Nominated for best actress were Cate Blanchett as the British monarch in “Elizabeth: The Golden Age,” Julie Christie as a woman fading from Alzheimer’s in “Away From Her,” Marion Cotillard as singer Edith Piaf in “La Vie En Rose,” Angelina Jolie as journalist Mariane Pearl in “A Mighty Heart” and Ellen Page as a whipsmart pregnant teen in “Juno.”
Blanchett also was nominated for supporting actress as an incarnation of Bob Dylan in “I’m Not There,” a fanciful film biography featuring six different performers playing variations of the musician.
Guild awards will be presented Jan. 27 in a ceremony televised on TNT and TBS.
Field is further clouded
The guild choices solidified prospects for many performers to compete at Hollywood’s big prizes, the Academy Awards, whose nominations come out Jan. 22. But as with the snub of “Atonement,” they also further clouded the field in an unusual year when no clear favorites have emerged.
Though critically acclaimed, “Into the Wild” was shut out on acting nominations for the Golden Globes. Along with Keener and Holbrook, whose characters become surrogate family for Hirsch’s McCandless, the guild supporting lineup included two others overlooked by the Globes: Tommy Lee Jones as a wayworn sheriff in “No Country for Old Men” and Ruby Dee as mother to Denzel Washington’s crime overlord in “American Gangster.”
Jones will compete against “No Country for Old Men” co-star Javier Bardem, who may be the closest thing to an Oscar front-runner at this point for his electrifying performance as a ruthless killer tracking a missing cache of drug money.
Strike won’t impact ceremony
Unlike the Academy Awards and the Golden Globes, which face turmoil caused by striking Hollywood writers, the guild awards look as though they can go off as planned. With actors showing strong solidarity on strike issues, SAG has reached an agreement with the Writers Guild of America for one of its members to write the ceremony.
If the strike that began last month lingers, though, the Globes on Jan. 13 and Oscars on Feb. 24 face possible protests by striking writers, and stars may stay away rather than cross picket lines.
The Writers Guild rejected a request from Globe organizers to allow striking writers to work on that show. Oscar organizers have not yet asked for a similar waiver but face the same prospect.
Stunt performers have their own category at the actors guild awards for the first time.
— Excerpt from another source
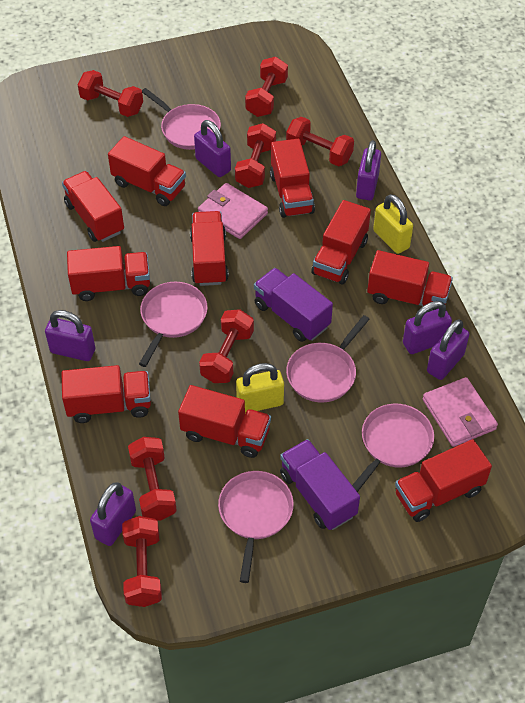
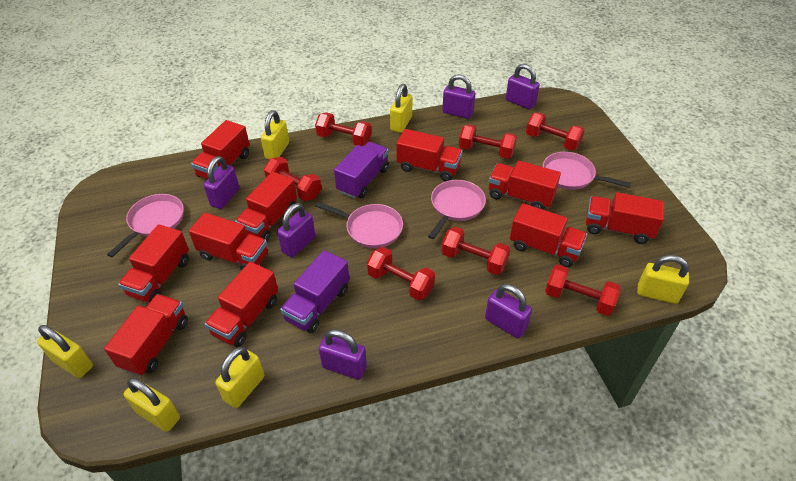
pink pan: 5 -> 4
pink wallet: 2 -> 0
yellow padlock: 2 -> 6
Nominated for best stunt film ensemble were “300,” “The Bourne Ultimatum,” “I Am Legend,” “The Kingdom” and “Pirates of the Caribbean: At World’s End.”
TV stunt nominees were “24,” “Heroes,” “Lost,” “Rome” and “The Unit.”
3 shows, 3 nominations each
Guild television contenders were led by three shows with three nominations each: “The Sopranos” (best drama ensemble, plus actors James Gandolfini and Edie Falco); “30 Rock” (best comedy ensemble, plus actors Alec Baldwin and Tina Fey); and “Ugly Betty” (comedy ensemble, plus actors America Ferrera and Vanessa Williams).
On the film side, actors guild winners often go on to win Oscars, including three from 2006: lead performers Helen Mirren for “The Queen” and Forest Whitaker for “The Last King of Scotland” were the guild and Oscar winners, as was supporting-actress Jennifer Hudson for “DreamGirls.” Guild supporting-actor winner Eddie Murphy for “DreamGirls” lost at the Oscars to Alan Arkin for “Little Miss Sunshine.”
“Little Miss Sunshine” won the guild prize for overall acting ensemble, SAG’s equivalent of a best-picture honor, while “The Departed” won best picture at the Oscars.
Film and TV nominees were chosen by two groups of 2,100 people randomly chosen from the guild’s 120,000 members. The guild’s full membership is eligible to vote for winners.